Märchen europäischer Völker


Das Märchen von der schönen Ajoga

Es war einmal ein Bauer mit Namen La, der lebte mit seiner Frau und seiner wunderschönen Tochter Ajoga im hohen Norden. Alle Leute hatten die schöne Ajoga sehr lieb. Sobald sie des alten La oder seiner Frau ansichtig wurden, sagten sie:

»Was habt ihr doch für eine schöne Tochter! Wir haben eine solche Schönheit noch nie gesehen.
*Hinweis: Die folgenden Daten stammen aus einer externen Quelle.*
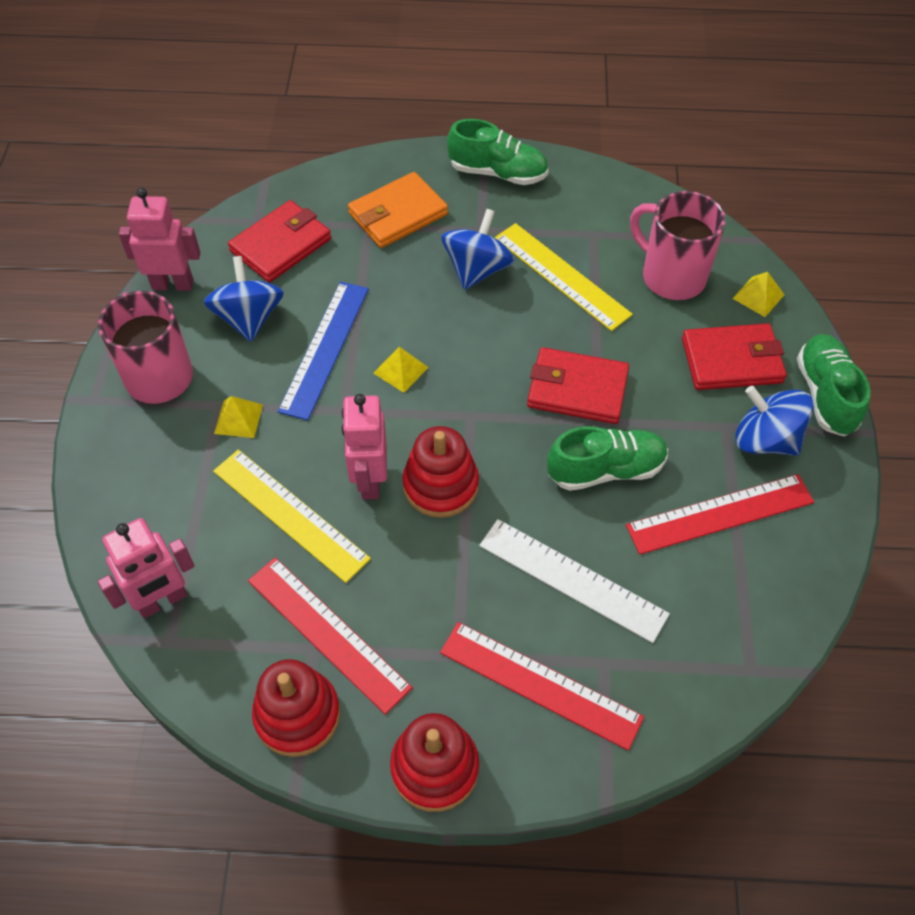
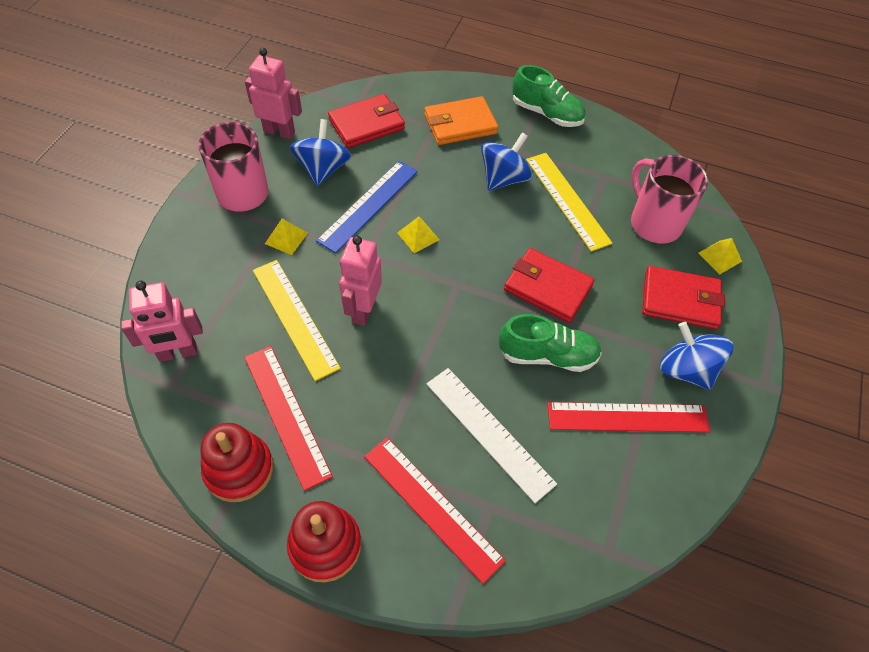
camera: 15 degrees right, 0 degrees up
(440, 485) = (414, 329): red stacking toy -> none
(825, 394) = (749, 348): green shoe -> none

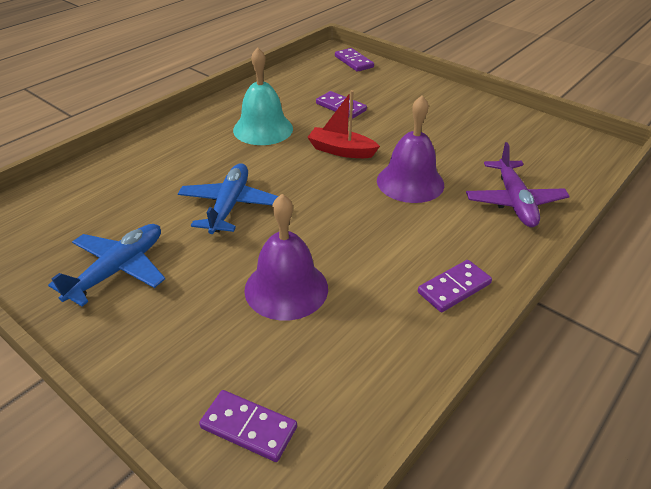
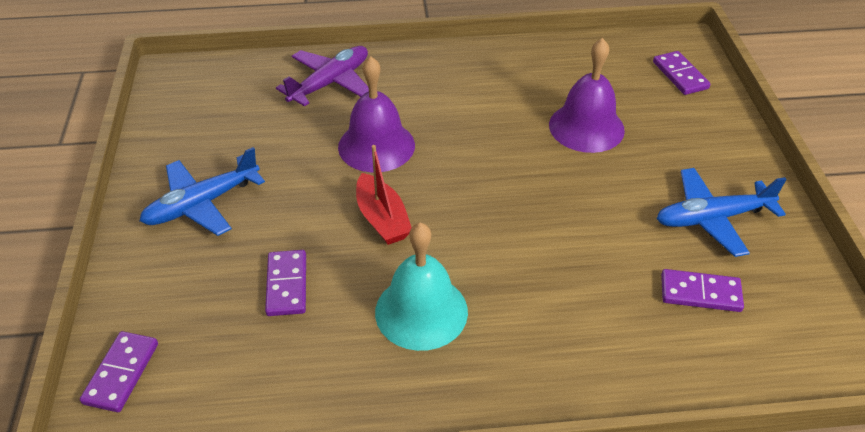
camera: 135 degrees left, 5 degrees up
(229, 205) = (564, 224): blue plane -> blue plane (202, 204)
(454, 288) = (473, 65): purple domino -> purple domino (700, 293)

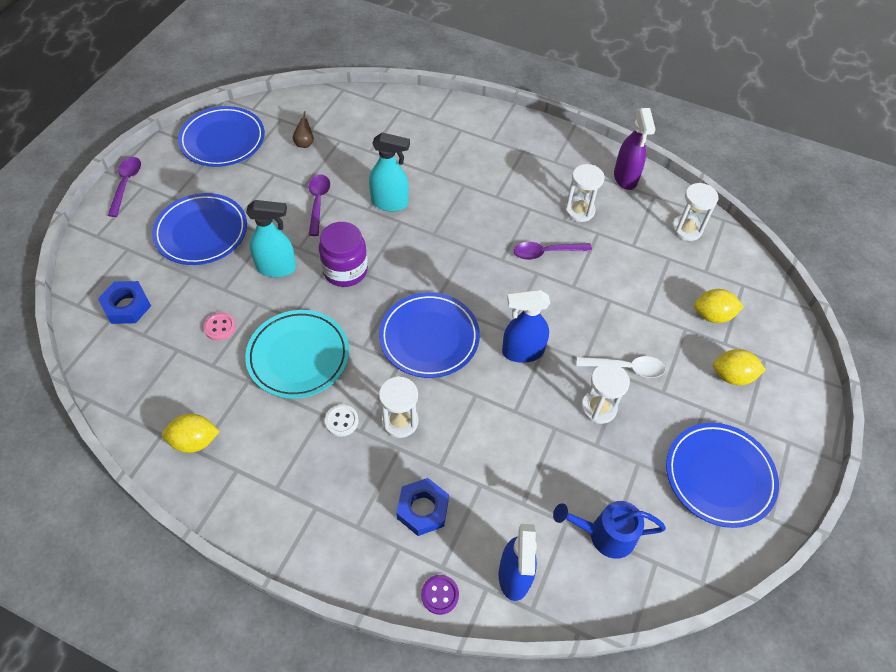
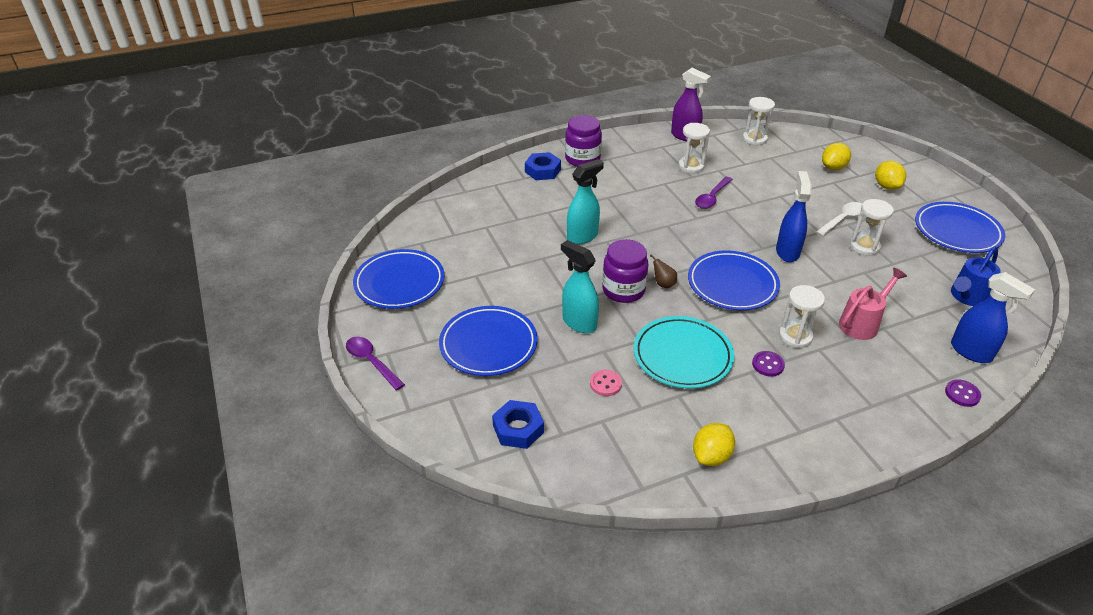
camera: 45 degrees left, 15 degrees down
(277, 268) = (579, 322): turquoise spray bottle -> turquoise spray bottle turned 90 degrees counterclockwise
(304, 143) = (465, 244): brown pear -> brown pear (663, 284)
(318, 202) = (537, 269): purple spoon -> none
(341, 421) = (768, 365): white button -> purple button
(423, 509) = (883, 365): blue nut -> blue nut (543, 171)
(470, 464) = (862, 323): none -> pink watering can
(501, 135) = (582, 159): none -> purple jar
(522, 352) = (787, 252): blue spray bottle -> blue spray bottle turned 150 degrees clockwise
(732, 376) = (886, 186): yellow lemon -> yellow lemon turned 60 degrees counterclockwise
Weit und breit ist kein Mädchen, das eurer Ajoga gleicht.«

Als Ajoga die Leute so reden hörte, wurde sie stolz und hoffärtig. Sie betrachtete sich den ganzen Tag über nur noch im Spiegel und konnte sich von ihrem eigenen Anblick gar nicht losreißen. Bald betrachtete sie sich in einer blankgeputzten Kupferschüssel, bald bewunderte sie ihr Spiegelbild im Wasser. Sie tat keine Arbeit mehr, weil sie fürchtete, daß das ihrer Schönheit schaden könnte.

»Faul ist Ajoga geworden«, sagten die Leute.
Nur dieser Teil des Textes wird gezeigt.